As you know I love my Dr. Seuss fun facts, I wrote a post several years ago which, due to the great positive responses I got, started my Fun Facts Friday posts. March 2 is the birthday of this wonderful author so I hastened to find some more fun facts about this fun guy.
A line in Horton Hears a Who! was used by pro-life (that's anti-abortion for my international readers) as a slogan. The line was e “A person’s a person, no matter how small". We don't know if that was Seuss' intention, however he did threaten to sue the group if the didn't remove the slogan from their letterhead.
In the 40's and 50's there was a series of books which taught kids how to read, the books were published by Loganberry Books and were called the Dick and Jane primers. Dick and Jane lived in a nice, clean, sanitized suburbia and were very popular. Dr. Seuss however thought they were boring and wrote The Cat in the Hat.
A few months after the Watergate scandal a book called Marvin K. Mooney Will You Please Go Now! was published. Many thought that the book was about disgraced President Richard Nixon, however it's highly unlikely that Seuss thought of, written and gotten ready to print (editing, cover art, pictures, etc.), printed and distributed in such a short time.
Dr. Seuss did have his share of controversy. His book The Butter Battle Book was pulled from libraries because it referenced the arms race and the Cold War. The two societies in the books argue about which way is the right way to eat bread with butter (the Yooks like it butter side up, meanwhile the Zooks insist that butter side down is the only way to go) and start building weapons to outdo one another.

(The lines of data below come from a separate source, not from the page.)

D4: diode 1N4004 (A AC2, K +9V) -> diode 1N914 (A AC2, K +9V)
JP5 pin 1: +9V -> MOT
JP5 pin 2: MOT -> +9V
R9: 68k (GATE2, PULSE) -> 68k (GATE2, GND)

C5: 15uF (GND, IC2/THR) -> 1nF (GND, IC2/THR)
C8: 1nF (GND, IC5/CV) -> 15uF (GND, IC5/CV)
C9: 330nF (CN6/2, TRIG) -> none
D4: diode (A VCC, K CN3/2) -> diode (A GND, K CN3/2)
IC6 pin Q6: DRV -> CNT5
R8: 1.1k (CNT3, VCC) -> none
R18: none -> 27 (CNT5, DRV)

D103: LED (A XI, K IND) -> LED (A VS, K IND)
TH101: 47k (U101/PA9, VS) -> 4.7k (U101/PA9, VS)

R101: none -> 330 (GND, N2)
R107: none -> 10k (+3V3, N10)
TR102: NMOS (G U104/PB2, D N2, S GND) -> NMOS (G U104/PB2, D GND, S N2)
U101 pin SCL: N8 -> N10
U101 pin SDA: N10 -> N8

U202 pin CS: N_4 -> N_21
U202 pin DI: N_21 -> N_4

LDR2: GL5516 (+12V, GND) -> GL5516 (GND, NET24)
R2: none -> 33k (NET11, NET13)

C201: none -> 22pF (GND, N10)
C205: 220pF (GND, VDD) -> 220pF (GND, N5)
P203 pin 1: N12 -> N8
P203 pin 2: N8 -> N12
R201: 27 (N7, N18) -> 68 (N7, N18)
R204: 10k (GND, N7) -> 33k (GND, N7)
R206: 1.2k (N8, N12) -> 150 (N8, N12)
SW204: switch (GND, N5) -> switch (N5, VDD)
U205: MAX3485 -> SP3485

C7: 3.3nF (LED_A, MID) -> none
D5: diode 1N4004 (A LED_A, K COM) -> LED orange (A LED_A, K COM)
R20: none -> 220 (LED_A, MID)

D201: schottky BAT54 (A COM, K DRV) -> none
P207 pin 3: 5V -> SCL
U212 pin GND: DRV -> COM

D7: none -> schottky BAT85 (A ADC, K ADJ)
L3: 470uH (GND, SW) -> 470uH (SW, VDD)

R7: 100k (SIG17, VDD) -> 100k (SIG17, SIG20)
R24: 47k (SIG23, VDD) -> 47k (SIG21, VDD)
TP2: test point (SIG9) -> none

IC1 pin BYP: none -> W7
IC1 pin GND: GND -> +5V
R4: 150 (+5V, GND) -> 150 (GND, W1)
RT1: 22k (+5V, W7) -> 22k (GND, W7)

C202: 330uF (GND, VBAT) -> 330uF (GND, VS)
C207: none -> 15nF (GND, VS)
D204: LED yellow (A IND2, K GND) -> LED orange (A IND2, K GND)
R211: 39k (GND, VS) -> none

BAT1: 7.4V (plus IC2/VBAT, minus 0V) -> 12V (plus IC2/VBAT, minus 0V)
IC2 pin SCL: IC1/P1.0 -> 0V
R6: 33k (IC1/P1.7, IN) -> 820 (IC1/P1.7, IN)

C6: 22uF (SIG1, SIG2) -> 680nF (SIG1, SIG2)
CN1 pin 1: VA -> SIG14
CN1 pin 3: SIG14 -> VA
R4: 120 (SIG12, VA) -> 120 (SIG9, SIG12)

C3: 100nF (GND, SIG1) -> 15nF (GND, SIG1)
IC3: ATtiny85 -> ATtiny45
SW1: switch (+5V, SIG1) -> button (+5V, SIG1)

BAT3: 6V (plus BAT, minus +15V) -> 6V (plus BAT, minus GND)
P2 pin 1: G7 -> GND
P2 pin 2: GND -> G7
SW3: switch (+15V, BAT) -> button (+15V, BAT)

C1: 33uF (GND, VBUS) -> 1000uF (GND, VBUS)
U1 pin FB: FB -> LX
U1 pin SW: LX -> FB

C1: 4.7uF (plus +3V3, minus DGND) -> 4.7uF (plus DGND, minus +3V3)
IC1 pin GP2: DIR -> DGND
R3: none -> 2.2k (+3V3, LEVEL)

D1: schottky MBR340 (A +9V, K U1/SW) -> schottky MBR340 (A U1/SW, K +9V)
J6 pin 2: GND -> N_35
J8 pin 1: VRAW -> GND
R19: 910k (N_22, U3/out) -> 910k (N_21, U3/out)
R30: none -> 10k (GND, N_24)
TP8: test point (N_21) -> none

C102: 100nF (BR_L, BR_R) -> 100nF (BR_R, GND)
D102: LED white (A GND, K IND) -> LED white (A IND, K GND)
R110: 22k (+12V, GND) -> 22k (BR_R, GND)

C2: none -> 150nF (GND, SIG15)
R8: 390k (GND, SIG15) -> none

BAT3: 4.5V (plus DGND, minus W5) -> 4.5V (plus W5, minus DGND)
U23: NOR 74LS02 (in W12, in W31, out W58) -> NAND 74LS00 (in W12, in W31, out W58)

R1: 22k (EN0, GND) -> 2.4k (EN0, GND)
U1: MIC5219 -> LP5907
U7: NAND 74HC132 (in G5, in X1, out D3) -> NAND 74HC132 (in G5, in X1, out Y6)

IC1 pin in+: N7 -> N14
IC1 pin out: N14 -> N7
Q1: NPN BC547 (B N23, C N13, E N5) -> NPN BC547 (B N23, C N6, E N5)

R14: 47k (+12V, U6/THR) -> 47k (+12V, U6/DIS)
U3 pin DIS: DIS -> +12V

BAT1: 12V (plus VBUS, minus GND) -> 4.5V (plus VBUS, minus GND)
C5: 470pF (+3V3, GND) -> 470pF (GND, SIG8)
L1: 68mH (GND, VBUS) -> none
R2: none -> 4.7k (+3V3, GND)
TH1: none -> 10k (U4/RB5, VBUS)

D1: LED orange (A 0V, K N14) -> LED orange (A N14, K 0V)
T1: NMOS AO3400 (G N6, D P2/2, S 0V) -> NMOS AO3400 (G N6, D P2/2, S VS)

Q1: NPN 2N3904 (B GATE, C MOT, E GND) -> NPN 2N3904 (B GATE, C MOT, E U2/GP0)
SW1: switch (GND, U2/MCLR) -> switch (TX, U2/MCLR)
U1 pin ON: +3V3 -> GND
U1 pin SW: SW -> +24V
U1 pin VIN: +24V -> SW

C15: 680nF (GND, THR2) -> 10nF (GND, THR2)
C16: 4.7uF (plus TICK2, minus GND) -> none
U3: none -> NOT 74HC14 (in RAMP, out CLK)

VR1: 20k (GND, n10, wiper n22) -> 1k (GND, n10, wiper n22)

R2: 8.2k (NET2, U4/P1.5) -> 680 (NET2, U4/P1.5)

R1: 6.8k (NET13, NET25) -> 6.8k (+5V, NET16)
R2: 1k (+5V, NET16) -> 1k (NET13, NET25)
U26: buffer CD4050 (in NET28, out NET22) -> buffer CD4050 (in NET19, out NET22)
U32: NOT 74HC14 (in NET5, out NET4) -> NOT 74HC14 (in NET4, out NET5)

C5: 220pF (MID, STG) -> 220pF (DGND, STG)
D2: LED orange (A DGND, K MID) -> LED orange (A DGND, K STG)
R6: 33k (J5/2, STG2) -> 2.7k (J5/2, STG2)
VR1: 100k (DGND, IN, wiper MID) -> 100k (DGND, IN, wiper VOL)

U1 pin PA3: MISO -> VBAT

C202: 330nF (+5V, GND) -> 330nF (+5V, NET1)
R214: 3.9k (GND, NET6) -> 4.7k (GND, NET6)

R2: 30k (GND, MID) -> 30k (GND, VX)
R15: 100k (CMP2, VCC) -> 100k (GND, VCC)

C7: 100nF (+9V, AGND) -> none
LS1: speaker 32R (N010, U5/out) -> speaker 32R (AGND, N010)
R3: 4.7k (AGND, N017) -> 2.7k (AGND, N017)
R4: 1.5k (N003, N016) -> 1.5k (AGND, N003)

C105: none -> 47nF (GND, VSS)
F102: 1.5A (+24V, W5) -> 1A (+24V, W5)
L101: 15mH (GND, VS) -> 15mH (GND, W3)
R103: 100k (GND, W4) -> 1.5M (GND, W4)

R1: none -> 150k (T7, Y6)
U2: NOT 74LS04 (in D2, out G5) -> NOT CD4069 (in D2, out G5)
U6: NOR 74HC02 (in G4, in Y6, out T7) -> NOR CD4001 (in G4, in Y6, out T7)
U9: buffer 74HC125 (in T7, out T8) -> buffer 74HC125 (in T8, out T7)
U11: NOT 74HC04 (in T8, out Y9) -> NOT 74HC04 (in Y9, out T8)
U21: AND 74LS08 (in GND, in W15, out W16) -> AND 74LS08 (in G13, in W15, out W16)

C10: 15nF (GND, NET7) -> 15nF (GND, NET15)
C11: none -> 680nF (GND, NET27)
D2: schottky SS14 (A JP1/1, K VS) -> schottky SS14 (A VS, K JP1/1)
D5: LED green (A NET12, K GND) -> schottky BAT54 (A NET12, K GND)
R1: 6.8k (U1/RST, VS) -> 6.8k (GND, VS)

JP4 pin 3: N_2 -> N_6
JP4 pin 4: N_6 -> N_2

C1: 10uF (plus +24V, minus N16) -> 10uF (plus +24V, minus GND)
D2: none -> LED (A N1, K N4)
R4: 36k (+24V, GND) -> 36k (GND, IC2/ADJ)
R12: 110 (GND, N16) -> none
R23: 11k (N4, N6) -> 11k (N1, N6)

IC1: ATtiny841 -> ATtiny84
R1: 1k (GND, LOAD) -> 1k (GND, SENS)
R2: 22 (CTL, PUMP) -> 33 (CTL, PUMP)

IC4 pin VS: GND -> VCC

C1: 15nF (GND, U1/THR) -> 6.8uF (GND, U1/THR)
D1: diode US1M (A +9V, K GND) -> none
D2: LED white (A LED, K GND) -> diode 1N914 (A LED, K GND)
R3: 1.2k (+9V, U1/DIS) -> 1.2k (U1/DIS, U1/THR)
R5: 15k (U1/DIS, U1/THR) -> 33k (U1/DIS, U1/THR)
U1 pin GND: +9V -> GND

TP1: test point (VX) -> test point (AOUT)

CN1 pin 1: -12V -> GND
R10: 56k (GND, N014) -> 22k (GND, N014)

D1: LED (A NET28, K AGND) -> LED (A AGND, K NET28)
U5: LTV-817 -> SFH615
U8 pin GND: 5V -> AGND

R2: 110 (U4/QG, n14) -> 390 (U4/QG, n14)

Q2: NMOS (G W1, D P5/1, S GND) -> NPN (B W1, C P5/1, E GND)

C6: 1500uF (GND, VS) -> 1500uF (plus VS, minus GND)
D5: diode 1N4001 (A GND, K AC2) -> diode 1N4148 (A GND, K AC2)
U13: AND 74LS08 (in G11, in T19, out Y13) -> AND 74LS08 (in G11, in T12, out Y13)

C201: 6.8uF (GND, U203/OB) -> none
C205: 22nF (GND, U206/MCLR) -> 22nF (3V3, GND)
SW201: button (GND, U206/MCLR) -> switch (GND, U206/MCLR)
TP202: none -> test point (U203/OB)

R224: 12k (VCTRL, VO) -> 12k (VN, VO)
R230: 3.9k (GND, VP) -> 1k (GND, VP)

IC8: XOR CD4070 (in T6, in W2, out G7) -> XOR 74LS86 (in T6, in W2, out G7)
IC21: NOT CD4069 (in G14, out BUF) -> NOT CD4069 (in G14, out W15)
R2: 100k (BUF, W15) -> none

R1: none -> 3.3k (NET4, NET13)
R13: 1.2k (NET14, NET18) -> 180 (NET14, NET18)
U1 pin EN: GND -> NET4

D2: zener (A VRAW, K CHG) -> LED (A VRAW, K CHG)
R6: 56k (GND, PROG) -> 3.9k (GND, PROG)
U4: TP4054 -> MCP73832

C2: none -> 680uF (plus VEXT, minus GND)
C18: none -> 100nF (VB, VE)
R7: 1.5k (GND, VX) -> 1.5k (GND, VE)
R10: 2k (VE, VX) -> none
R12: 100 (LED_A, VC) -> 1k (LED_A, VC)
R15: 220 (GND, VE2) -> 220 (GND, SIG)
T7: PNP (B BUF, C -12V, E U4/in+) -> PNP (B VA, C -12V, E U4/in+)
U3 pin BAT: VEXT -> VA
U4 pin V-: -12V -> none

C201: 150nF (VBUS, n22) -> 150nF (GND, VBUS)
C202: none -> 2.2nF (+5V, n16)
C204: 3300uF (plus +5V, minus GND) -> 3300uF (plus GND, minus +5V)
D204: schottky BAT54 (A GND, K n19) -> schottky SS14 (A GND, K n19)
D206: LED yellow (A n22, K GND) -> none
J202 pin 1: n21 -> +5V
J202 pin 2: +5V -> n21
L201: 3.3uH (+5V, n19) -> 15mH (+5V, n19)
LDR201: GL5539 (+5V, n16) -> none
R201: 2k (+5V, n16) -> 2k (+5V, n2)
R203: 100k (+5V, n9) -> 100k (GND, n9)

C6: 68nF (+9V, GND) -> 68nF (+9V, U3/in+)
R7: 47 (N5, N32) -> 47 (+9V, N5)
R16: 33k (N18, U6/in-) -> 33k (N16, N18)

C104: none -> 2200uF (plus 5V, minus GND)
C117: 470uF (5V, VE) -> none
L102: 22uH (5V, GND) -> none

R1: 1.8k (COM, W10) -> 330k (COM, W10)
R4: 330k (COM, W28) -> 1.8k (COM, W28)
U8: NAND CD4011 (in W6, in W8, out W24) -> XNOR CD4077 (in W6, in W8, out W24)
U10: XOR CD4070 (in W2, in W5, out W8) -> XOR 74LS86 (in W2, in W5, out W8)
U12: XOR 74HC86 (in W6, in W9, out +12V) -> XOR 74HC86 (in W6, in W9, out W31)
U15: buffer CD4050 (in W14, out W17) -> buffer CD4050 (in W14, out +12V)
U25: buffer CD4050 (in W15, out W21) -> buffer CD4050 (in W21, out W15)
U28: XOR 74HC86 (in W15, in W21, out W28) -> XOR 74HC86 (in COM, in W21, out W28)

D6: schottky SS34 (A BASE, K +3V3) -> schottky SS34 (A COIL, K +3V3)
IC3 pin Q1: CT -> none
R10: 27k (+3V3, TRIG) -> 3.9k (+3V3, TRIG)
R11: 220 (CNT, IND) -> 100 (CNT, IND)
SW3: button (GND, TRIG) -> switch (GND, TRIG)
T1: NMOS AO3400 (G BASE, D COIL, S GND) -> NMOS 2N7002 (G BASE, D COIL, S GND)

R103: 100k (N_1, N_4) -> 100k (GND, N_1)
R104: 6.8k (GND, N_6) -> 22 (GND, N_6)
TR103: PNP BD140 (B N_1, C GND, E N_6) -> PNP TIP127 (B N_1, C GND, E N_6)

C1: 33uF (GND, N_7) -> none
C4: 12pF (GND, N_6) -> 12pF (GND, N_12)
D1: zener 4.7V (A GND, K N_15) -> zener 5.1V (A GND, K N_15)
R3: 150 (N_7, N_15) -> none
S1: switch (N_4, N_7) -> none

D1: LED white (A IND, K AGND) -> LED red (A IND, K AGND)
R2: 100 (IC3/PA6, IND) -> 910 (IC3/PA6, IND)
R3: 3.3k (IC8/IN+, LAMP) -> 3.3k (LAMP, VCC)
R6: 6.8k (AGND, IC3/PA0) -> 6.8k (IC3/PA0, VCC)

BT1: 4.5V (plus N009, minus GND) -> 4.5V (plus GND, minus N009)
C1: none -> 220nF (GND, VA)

At the end they both use their arsenal but the reader doesn't know who won.
The Butter Battle Book was not Seuss' first foray into politics, Yertle the Turtle actually represents of Hitler who works his turtles to the bone stacking themselves up so he could reach the moon. At then end one turtle burps and the whole stack falls freeing the turtles from their stacking duty. Believe it or not Seuss flat out said that Yertle represents Hitler, yet that wasn't the controversy at the time. The dispute by Random House was that the book had a burp in it, up until that time no one has ever written a children's book with a burp.
The first recorded use of the word nerd was in 1950's If I Ran the Zoo.
In 1925 a young Theodore Geisel was caught drinking alcohol. At the time the idiotic law known as Prohibition was in affect and Geisel forced to resign as editor-in-chief of the student magazine in Dartmouth. After that Geisel wrote onlynder nom-de-plumes including Theo LeSig, Rossetta Stone and, of course. Dr. Seuss.